Беглый дедушка | страница 32



Дед задумался. Верить малышу с ходу у него пока не получалось. Мы чуток помолчали: деду нужно было время подумать.

– Это они вроде как конкурентов убирают, ну молодцы! – восхитился дед, подумав и согласившись, – А ты и впрямь паренек непростой, Сережка. И насчет Вадима ты прав. Мало ли чего у человека в душе. Мама говорила, что его тоже помотало по необъятной.

– По чему помотало? – не понял я.

– По необъятной – объяснил дед, – Песня такая была, про то, что наша страна необъятная. «Человек проходит, как хозяин, необъятной Родины своей».

– Я этого слова не знаю, «необъятной», – признался я, и что-то щелкнуло в голове.

– Необъятной, это означает, что её нельзя объять, то есть обнять, – пояснил дед, – Такая она большая.

Но я уже почти не слушал его, меня крайне заинтересовало, что там у меня щелкнуло.

– Что ж вы её не обнимаете, – сказал я рассеянно, разговор поддержать, – Может, она потому и необъятная, что вы её не обнимаете. Может, вы просто не пробовали её обнимать – мало ли, что большая.

– Это точно, – кивнул дед, – мы потому ее и профукали, что не обнимали.

Не знаю, чего там они профукали. Мы вот с мамой тоже трёшку профукали после смерти папы. Не то, чтобы профукали, просто не потянули, обменяли на двушку. Мы же тогда не знали, что к нам приблудится наш чудный дед.

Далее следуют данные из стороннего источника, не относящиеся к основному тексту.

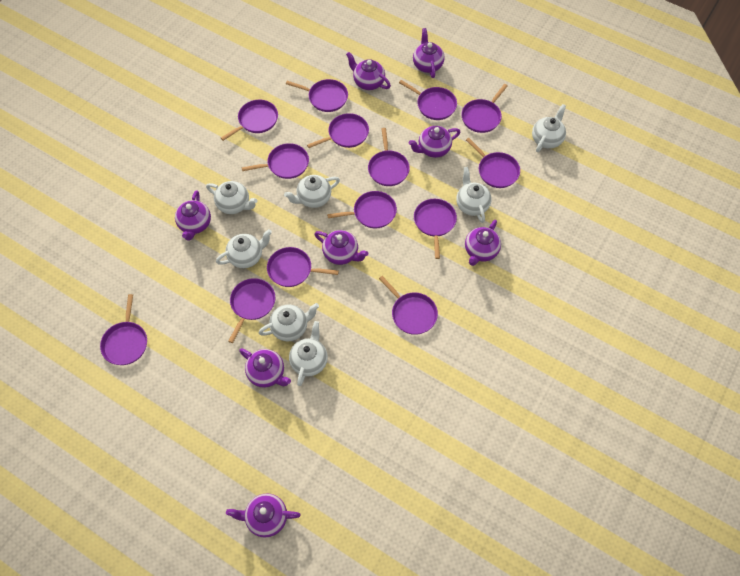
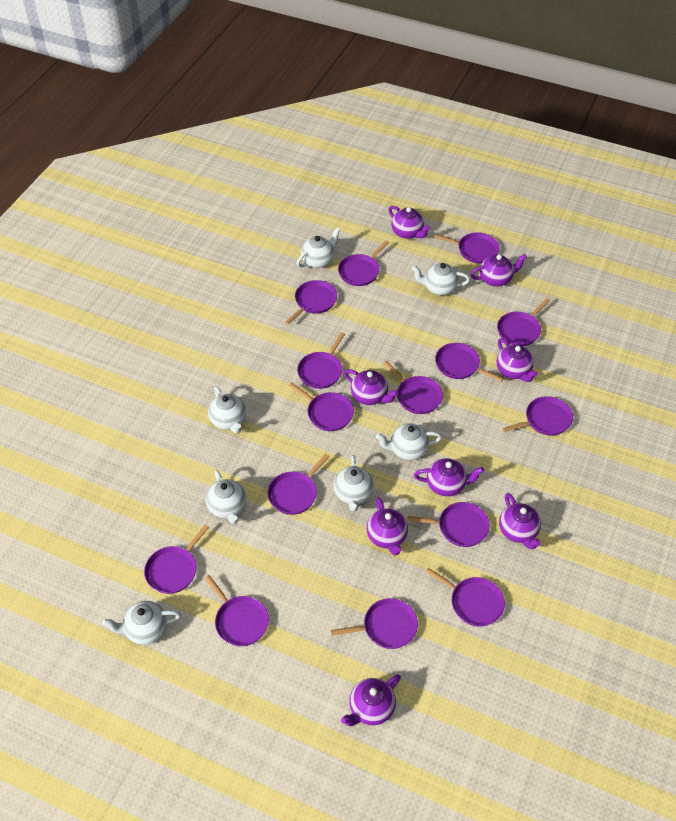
purple pan: 14 -> 15

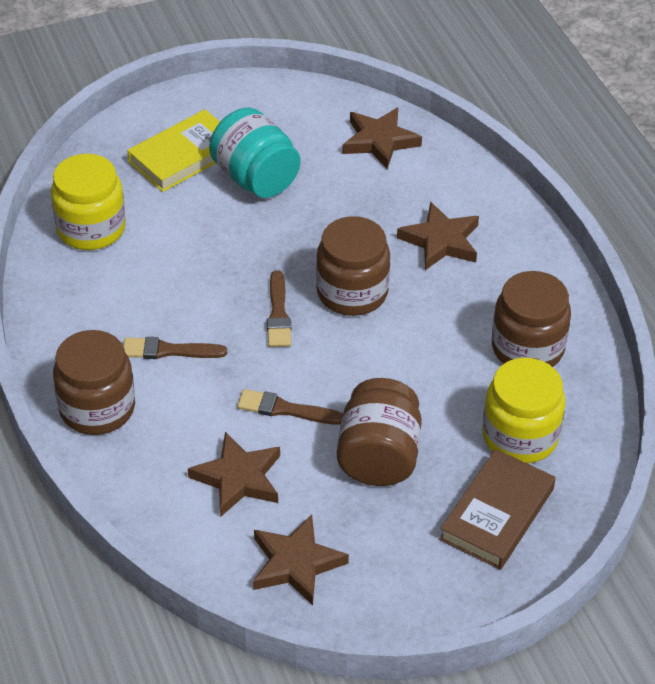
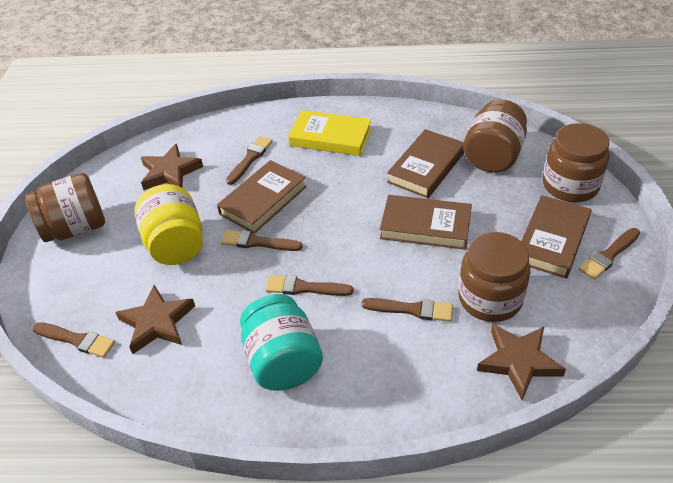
brown book: 1 -> 4
brown brush: 3 -> 6
brown star: 4 -> 3
yellow jar: 2 -> 1

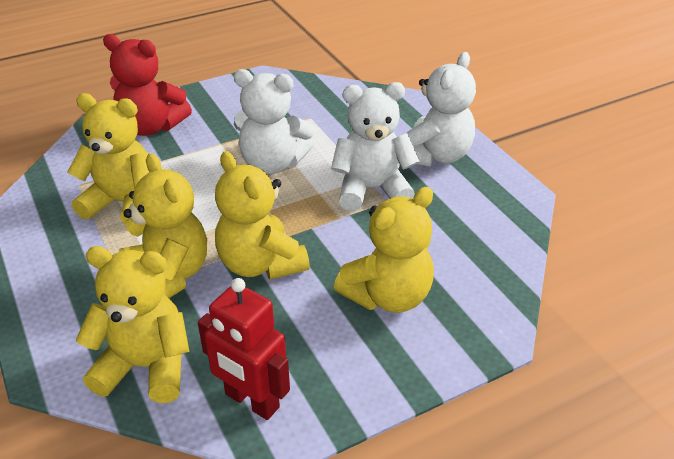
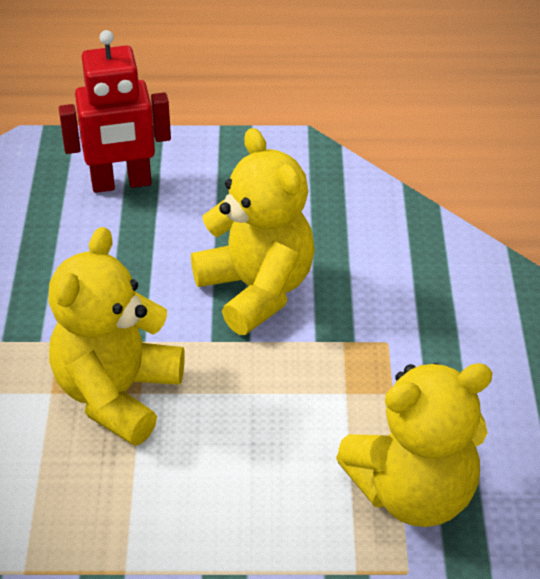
red teddy bear: 1 -> 0
white teddy bear: 3 -> 0
yellow teddy bear: 5 -> 3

Чудное в нем то, что он говорит со мной, как мама, то есть – как со взрослым. И меня это так расплавило, размурлыкало до полной неги, что я впервые в жизни не записал непонятное слово, а сразу спросил, что оно значит. Необъятная…

Такого раньше не было, раньше я вроде как стеснялся. А сейчас будто показатель взрослости еще на одно деление провернулся.

Вот именно это у меня в голове и щелкнуло.

Глава 11

Я давно понял, что человек взрослеет щелчками. Иногда жизнь по носу щелкает, иногда шерстяной свитер по пальцам статическим электричеством. Иногда человек сам щелкает семечки, пока замечание не сделают, что мусорит у подъезда. Но последнее не про меня, я семечки не люблю. Да это и не умно: ведь тогда семечки взрослеют, а не ты.

Когда меня необъятно щелкнуло, и я понял, что дед мне теперь первый друг после мамы, то отдавать его геростратам вообще стало никак. В смысле, никак не отдавать.

– Дед, – попросил я, – давай сделаем так, чтобы тебе у нас стало хорошо. Настолько хорошо, чтобы ты не захотел от нас уходить, даже если геростраты тебя за уши тащить станут.

Я сидел на кровати, как не положено в рабочее время. Дед занял мое кресло за моим письменным столом, и мои собственные уши горели от счастья, что я могу своему деду уступить стул. Вломись сейчас в нашу комнату ювеналы, да схвати меня за уши… Я аккуратно потрогал правое ухо – огонь! Дед смотрел на меня с улыбкой, полуобернувшись влево. Кажется, он догадывался, что мы уже семья. Но я ему пока об этом не говорил, чтобы не спугнуть, мало ли что.